Mark Mzyk | December 13, 2009

Heard any good books lately?

So asks Neil Gaiman on NPR in a story on audiobooks.  It makes for riveting listening, thanks to Gaiman’s ability to make the mundane fantastic and because he has a mesmerizing British accent that holds me rapt.

Gaiman makes the point that audiobooks continue on, strong as ever.  The rise of the iPod has only made them more popular.  Given our information starved yet saturated world it seems the ceiling for audiobooks is limitless – until the day we can download information directly. Even then, there’s always a market for a good story.

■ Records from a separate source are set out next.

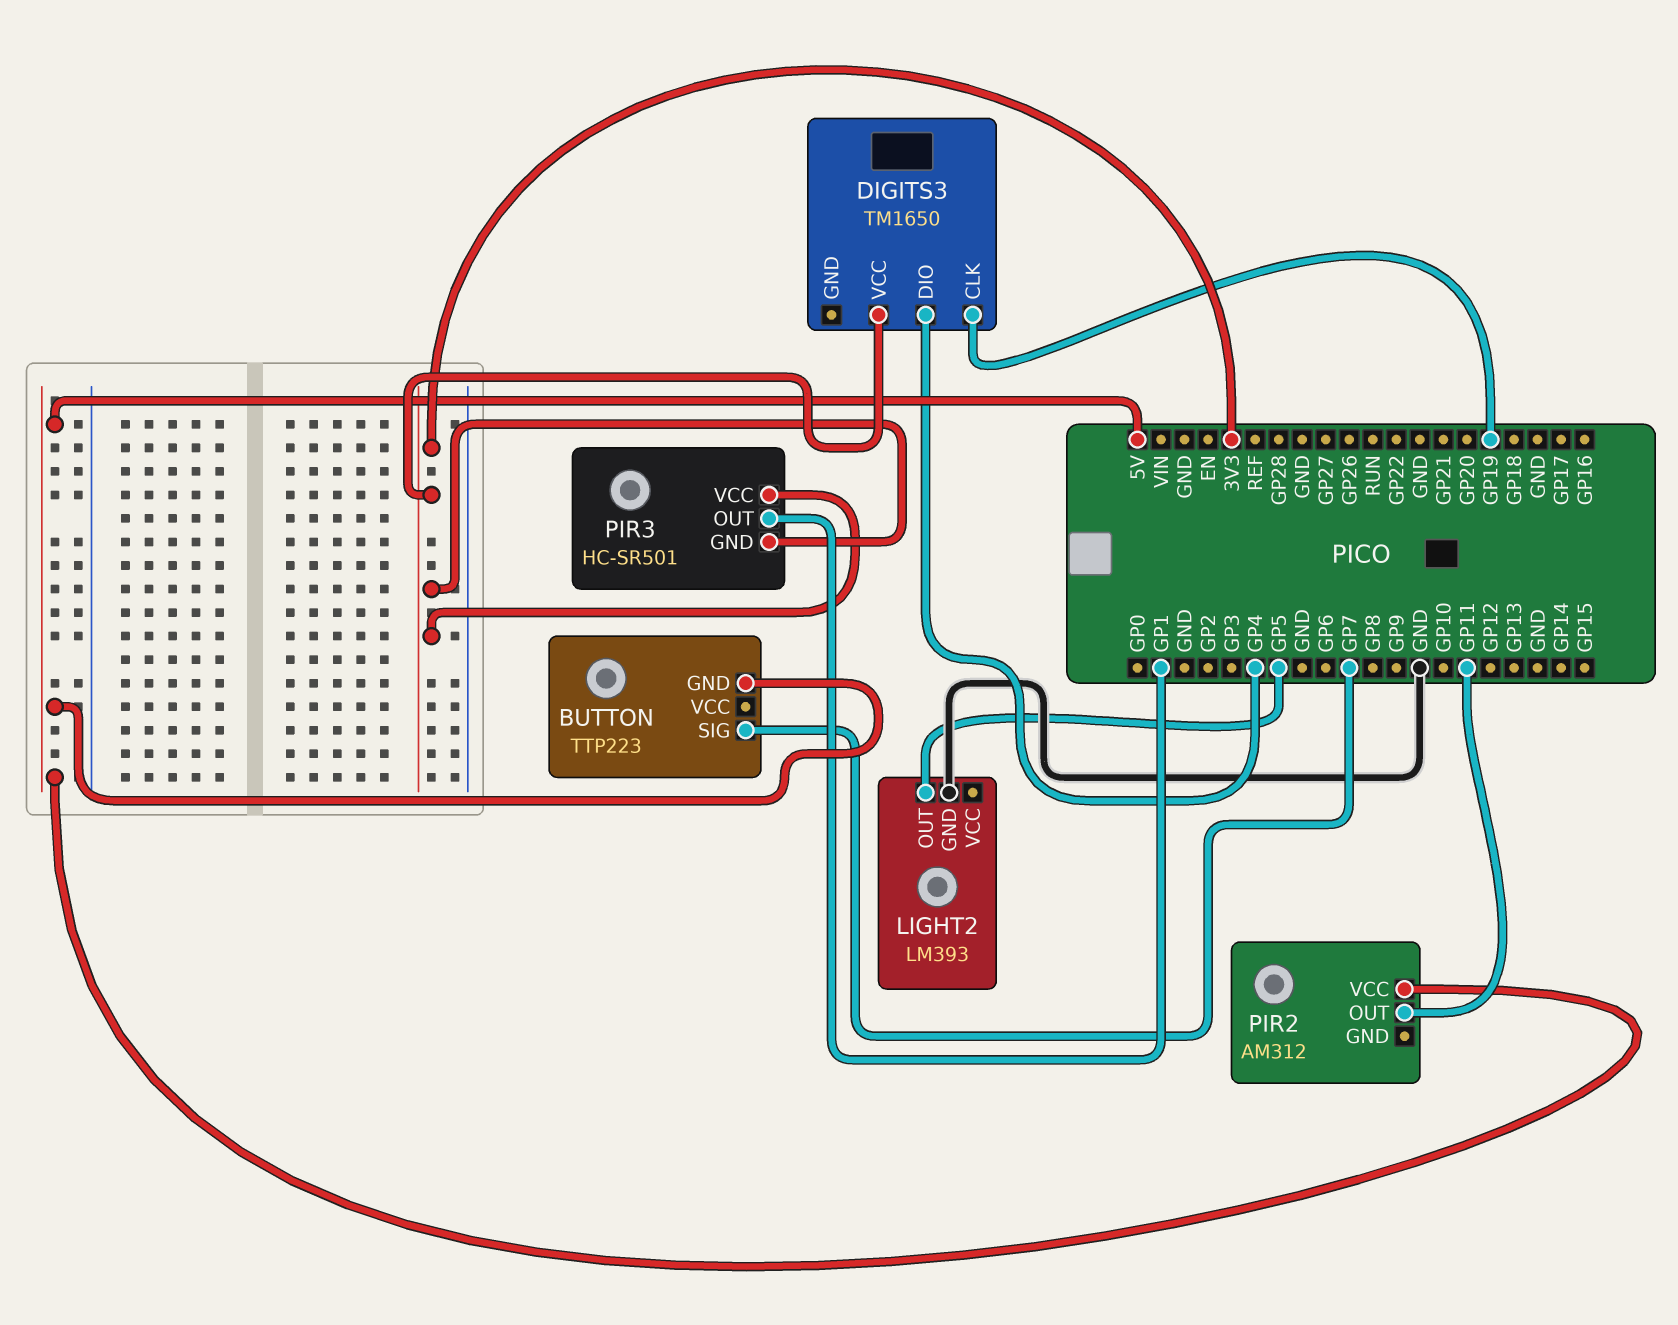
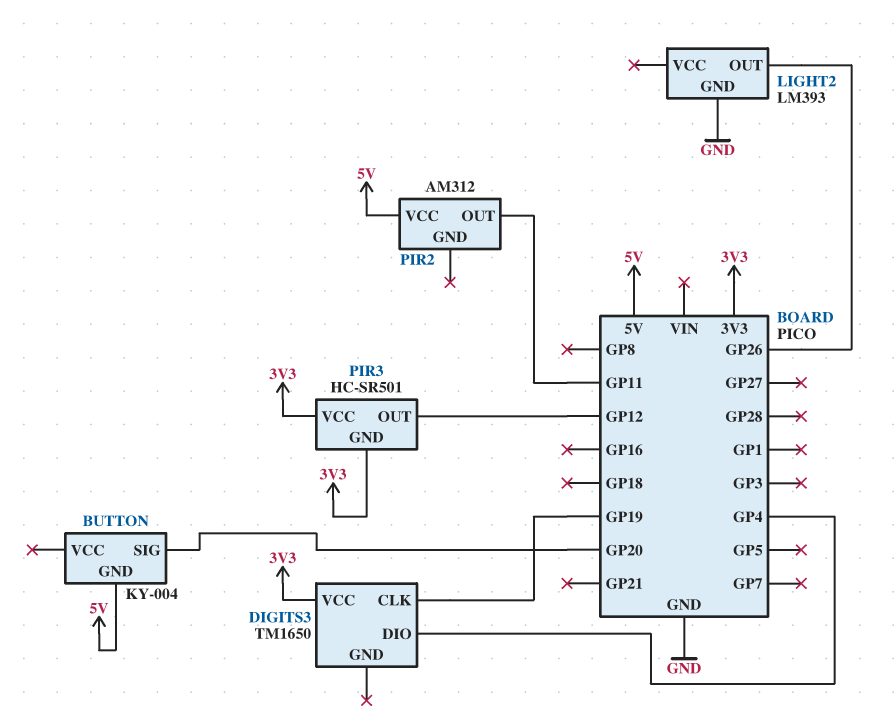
BUTTON: TTP223 -> KY-004
BUTTON pin SIG: GP7 -> GP20
LIGHT2 pin OUT: GP5 -> GP26
PIR3 pin OUT: GP1 -> GP12

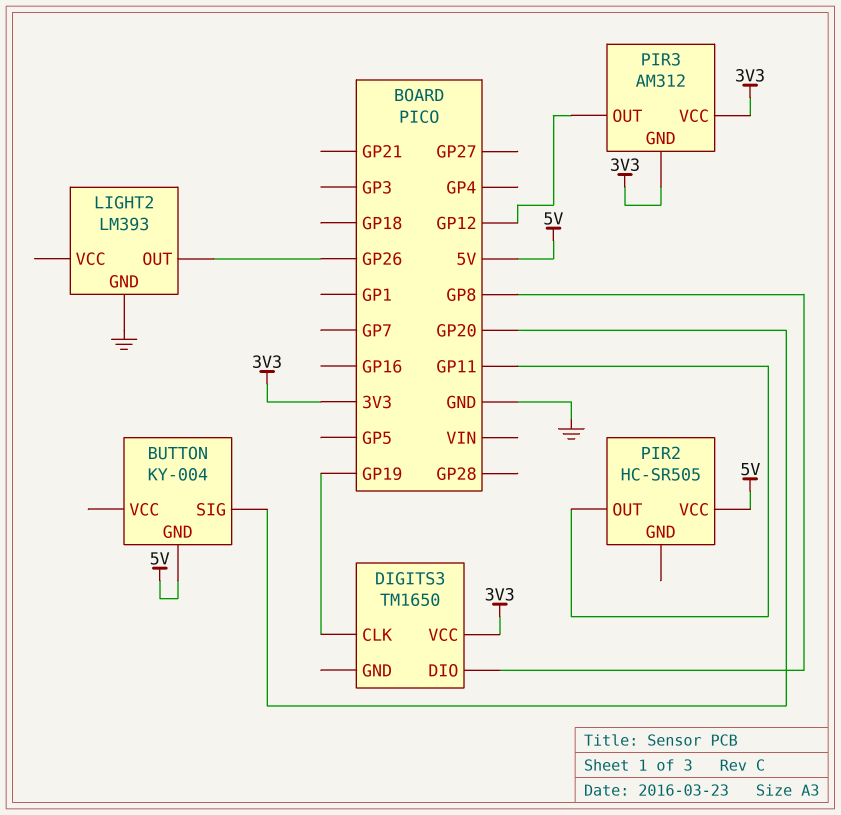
DIGITS3 pin DIO: GP4 -> GP8
PIR2: AM312 -> HC-SR505
PIR3: HC-SR501 -> AM312

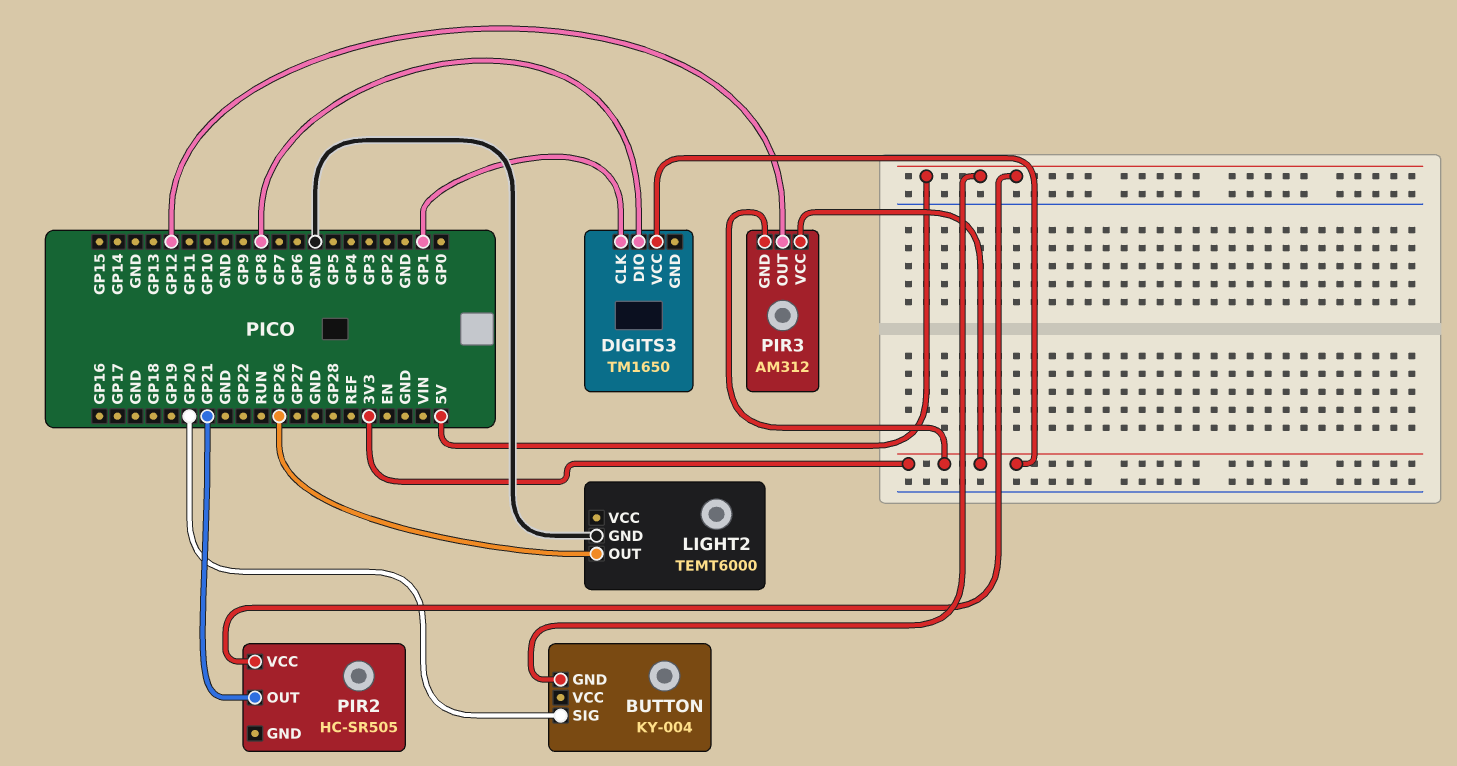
DIGITS3 pin CLK: GP19 -> GP1
LIGHT2: LM393 -> TEMT6000
PIR2 pin OUT: GP11 -> GP21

So what is an audiobook? Gaiman wonders.

According to audio producer Rick Harris: “Well, my feeling is that it is not a book.”

“An audiobook is a separate entity that is absolutely true.  And a novel can be seen as many things, and one of the things it can be seen as is a script for an audio performance.”

Gaiman sums up: “An audiobook is its own thing, a unique medium that goes in through the ear, sometimes leaving you sitting in the driveway to find out how the story is going to end.”

As an audiobook is its own thing – separate from, but attached to, a book.

So to a program is its own thing – separate from, but attached to, code.

For what is code, except a script that is read by the compiler/interpreter?  We developers just happen to count on the compiler/interpreter reading the script we give it the same way every time, even though there is nothing that dictates this must happen.

It would be an interesting world to have a compiler/interpreter that put its own spin on the code given it.  To an extent, this does happen now, except in reverse.  You and I can write dialects of the same code and the compiler/interpreter will read it and spit back the same performance, even though it was based on two different scripts.

Code as performance.

I grew up in a world where stories were read aloud
– Neil Gaiman

What would the world be like if code was read aloud?